Of course Bobby Jenks completely vindicated himself with a picture-perfect one-run save featuring three strikeouts, only 13 pitches (10 strikes), and rrrriiiddiicccuuullllooouuusssss stuff; but hell if I'm going to take back any critical things I wrote, because no rational person would have expected this. This was absurd.
Before I completely lose perspective (that will come just a little bit later), Jenks did blow through three members of a Seattle squad that is possibly one of the worst-hitting major league teams put together in the last ten years, was possibly demoralized by blowing a 4-run lead despite having one of their best two starters on the mound, and had three hitters at the plate who will all strikeout well over 100 times this season. My word, who even knows how many times Russell Branyan could have struckout this year if he hadn't gotten hurt.
But what's most important is of course how Jenks looked, and he looked extremely good. Pitching-wise that is...the chin beard...I donno...I guess it's intimidating. A week after having breaking stuff so flat that he was relying almost solely on a fastball that clocked in at around 94-95 (good, but not great. Like it, don't love it), Jenks featured multiple wipeout breaking balls, and even more alarmingly, threw a fastball that was clocked at 99mph.
Fix the radar gun.
Even with all the mechanical tweaking from Don Cooper and nonsense about over-rotating that's been chucked about, I haven't witnessed Jenks hit anything beyond 97 with regularity for at least the past two seasons. It's so out of nowhere that it has to be seen as a blip until it's duplicated.....a lot. At the very least, it shows that Bobby can return to his regular speed of the past few years, which is certainly good enough when his breaking pitches are working like they were Wednesday night.

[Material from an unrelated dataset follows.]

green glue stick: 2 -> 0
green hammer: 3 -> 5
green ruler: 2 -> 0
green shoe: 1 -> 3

I'm struck by this clip. First of all, it shows how vicious Jenks can be when he's actually working ahead in the count. Smoak is way out ahead on the changeup because he's protecting for the overpowering fastball, and I'm only guessing that it's a changeup based on the velocity being at 87; it might be a 12-6 curveball with that kind of motion. Second, notice how Jenks reacts. He's certainly been known to provide a celebratory fist-pump after a game-ending strikeout, but this seemed less demonstrative and more personal, as if he were as exhilarated by his own personal return to form as he was for the electrifying victory. Guh...did I just spend time trying to analyze the body language of someone as aloof as Bobby Jenks?

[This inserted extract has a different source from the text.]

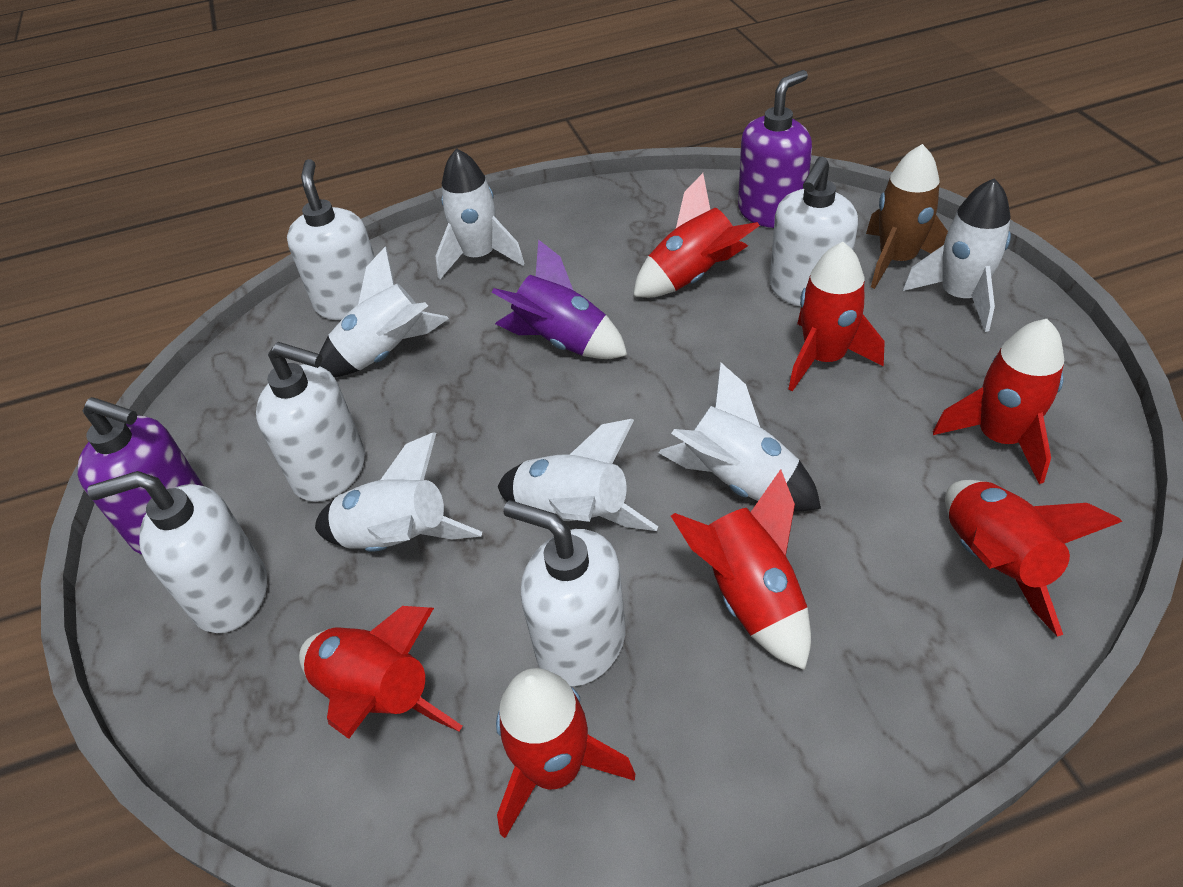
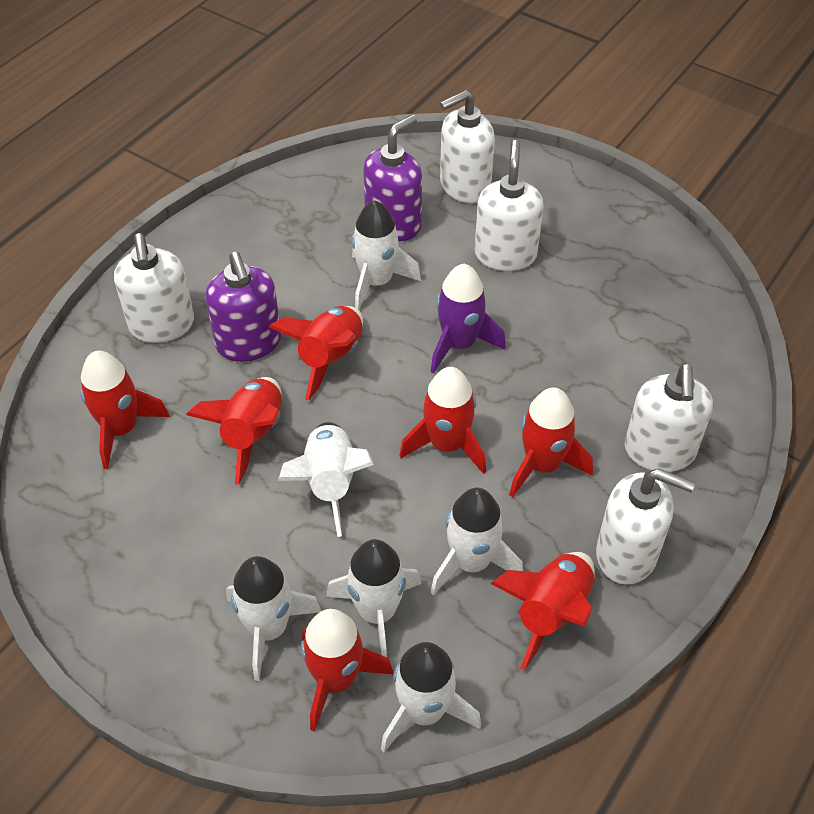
brown rocket: 1 -> 0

As much as this was only one outing, it was about as much as a pitcher can show you in one outing. Closers can fluke themselves through an inning (Jenks has done it several times this season), but striking out the side is harder to fake...even against Seattle. Of course, any Sox fan right now is suffering from affirmation bias (thank you, Introduction to Social Psychology class in college), because this is the result we want to see. Even if Putz or Thornton could be better closers, Jenks in the 9th gives the White Sox bullpen its most flexibility and strength at a time where they'd be hard-pressed to replace any of their set-up men. Think of this way: Jenks was so good, that a game that saw the White Sox surrender 5 runs to a terrible offensive team and a home run to Chone Figgins, might have still been the most positive result of the week.